Friday, January 27, 2006

Grok me, Amadeus

Born 250 years ago today, on January 27, 1756, the boy who grew up to become our Brother Wolfgang Amadeus Mozart began exhibiting his musical prowess at the age of three. He received intensive musical training from his father on many instruments.

Soon young Amadeus was on tour, showcasing his musical talents by playing blindfolded. He became quite accomplished and spent much of his childhood traveling Europe as a Wunderkind, performing for royalty and emperors, even playing the Sistine Chapel.

He befriended many musicians, including Johann Christian Bach, son of composer Johann Sebastian Bach. He wrote several songs to be played on our Brother Benjamin Franklin's invention, the glass harmonica.

During 1782–83, Brother Mozart became closely acquainted with the work of J.S. Bach and Georg Frideric Handel as a result of the influence of Baron Gottfried van Swieten, who owned many manuscripts of works by the Baroque masters. Mozart's study of these works led first to a number of works imitating Baroque style and later had a powerful influence on his own personal musical language, for example the fugal passages in Die Zauberflöte ("The Magic Flute") and the Symphony No. 41.

The Magic Flute was his Masonic opera, ripe with Masonic symbols and allegory. Wikipedia says of The Magic Flute:

The opera is often noted for its Masonic elements, which are rife and often elaborate. Both Brother Schikaneder and Brother Mozart were Masons and lodge brothers. In the political climate of the times, Freemasonry was considered a dangerous organization. Many of the opera's ideas and motifs also echo those of Enlightenment philosophy: It is an analogy to the zeitgeisty enlightened absolutism. The Queen of the Night represents the irrational-diabolic obscurantism, her antagonist Sarastro symbolises the reasonable sovereign who rules with paternalistic wisdom and enlightened insight. In the end he prevails over the darkness ("The sun's rays drive away the night, destroy the evil power of the dissembler"). But the the darkness is by no means frightening and abhorrent, but beautiful, mysterious and fascinating. As an awesome seductress the Queen of the Night is a dangerous power who can only be overcome by knowledge.

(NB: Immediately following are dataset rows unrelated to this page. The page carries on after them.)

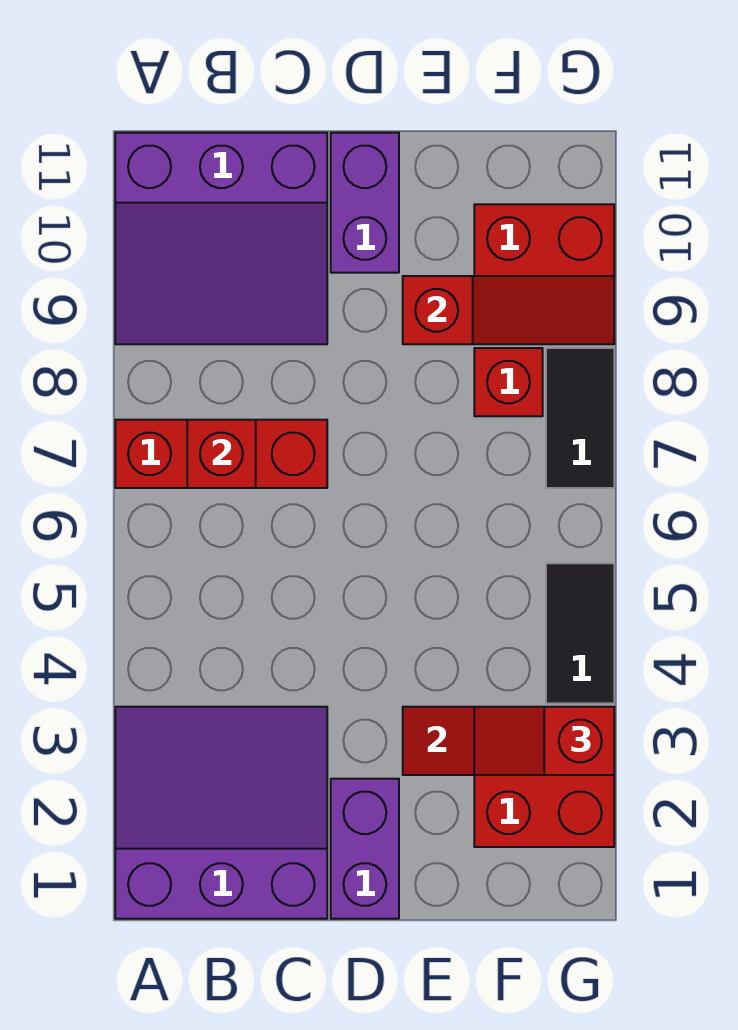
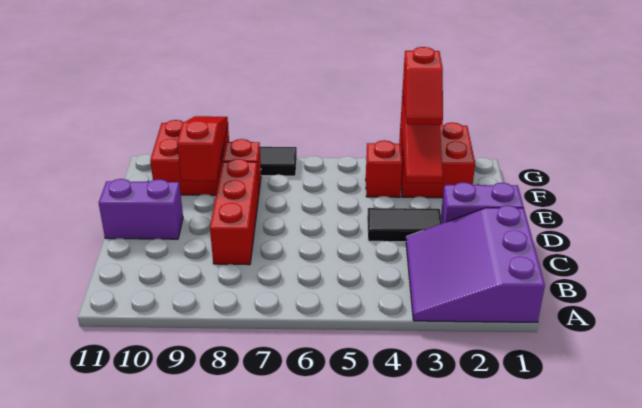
red brick A7:C7 level 1 -> red brick C8:E8 level 1
purple slope A9:C11 level 1 top 11 -> none
red brick B7 level 2 -> red brick F4 level 1
black tile G4:G5 level 1 -> black tile D3:D4 level 1

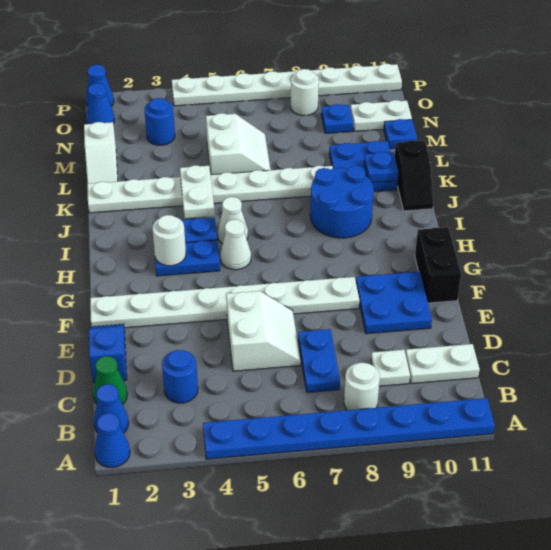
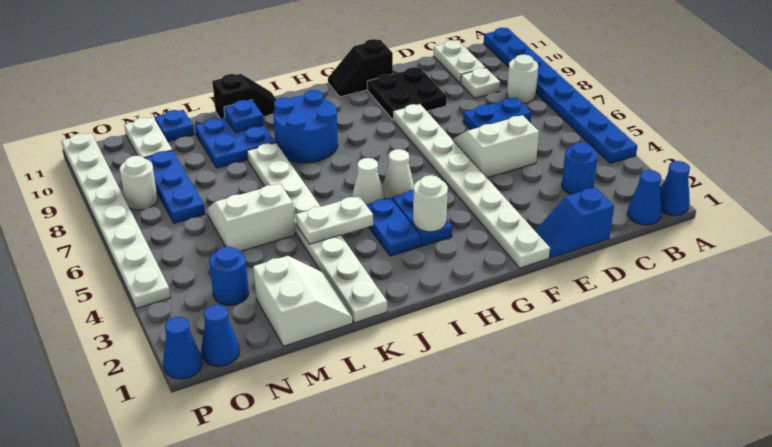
green cone C1 level 1 -> none
blue plate E9:F10 level 1 -> black plate E9:F10 level 1
black brick F11:G11 level 1 -> black slope F11:G11 level 1 top F
white slope L1:M1 level 1 top M -> white slope L1:M2 level 1 top M
blue plate N9 level 1 -> blue plate N7:N9 level 1

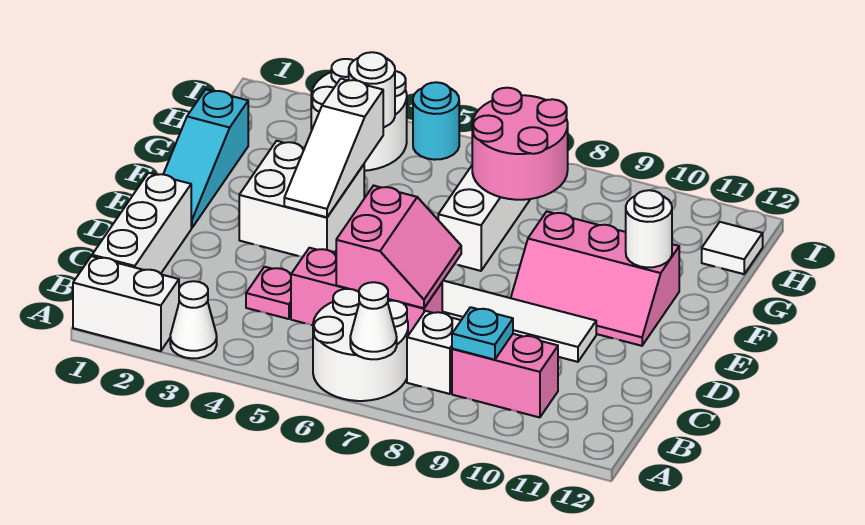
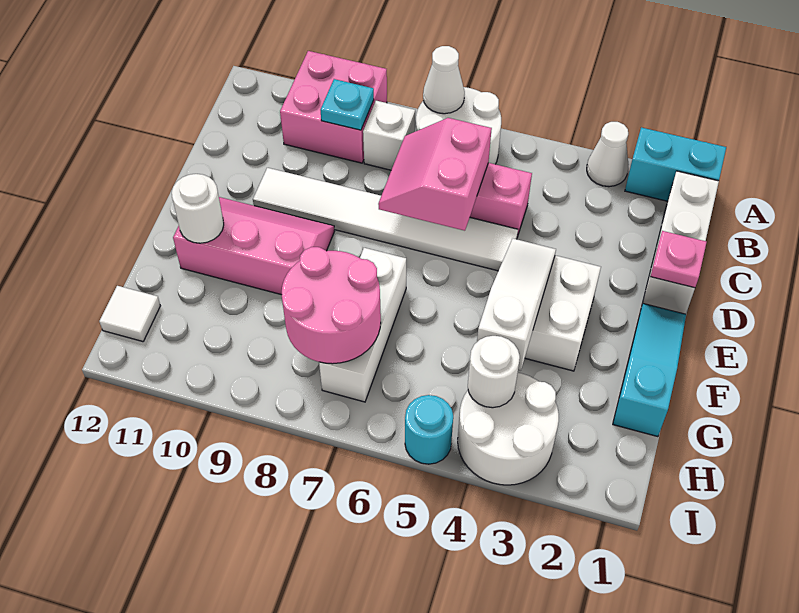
white brick A1:A2 level 1 -> cyan brick A1:A2 level 1
pink brick B9:B10 level 1 -> pink brick A9:B10 level 1
pink plate C4 level 1 -> pink plate D1 level 2

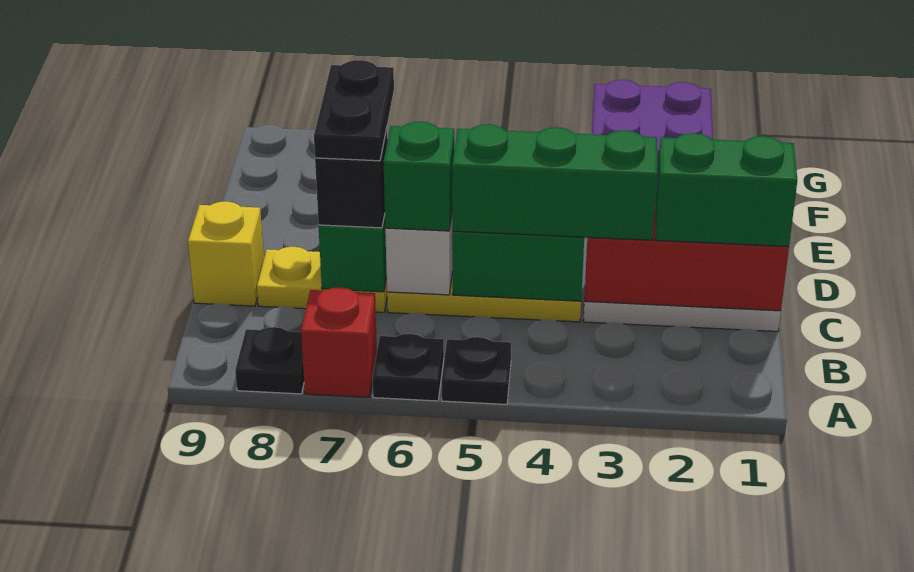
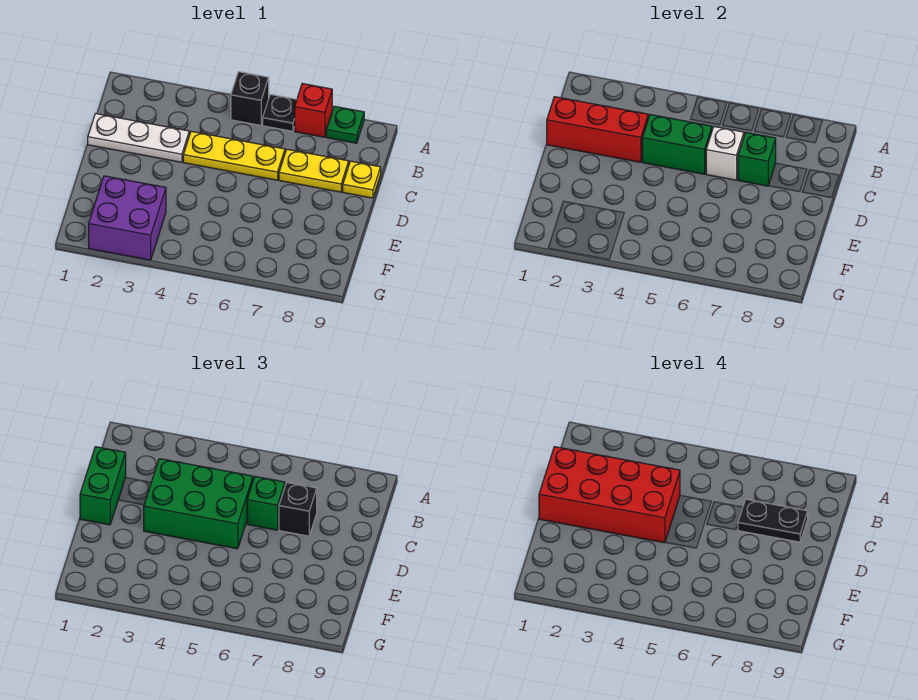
black plate A5 level 1 -> black brick A5 level 1
black plate A8 level 1 -> green plate A8 level 1
green brick C1:C2 level 3 -> green brick C1:D1 level 3
none -> red brick C1:D4 level 4
green brick C3:C5 level 3 -> green brick C3:D5 level 3
black plate C7:D7 level 4 -> black plate C7:C8 level 4
yellow brick C9 level 1 -> yellow plate C9 level 1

Brother Mozart was influenced by the ideas of the eighteenth century European Enlightenment as an adult, and became a Freemason in 1784. His lodge was a specifically Catholic rather than a deistic one and he worked fervently and successfully to convert his father before the latter's death in 1787. He was in the same Masonic Lodge as composer Franz Joseph Haydn.

Brother Mozart died in 1791, while working on his final composition, Requiem. The exact cause of his death is unknown; many theories have been suggested, including trichinosis, mercury poisoning, and rheumatic fever.

Grok on, Brother Amadeus!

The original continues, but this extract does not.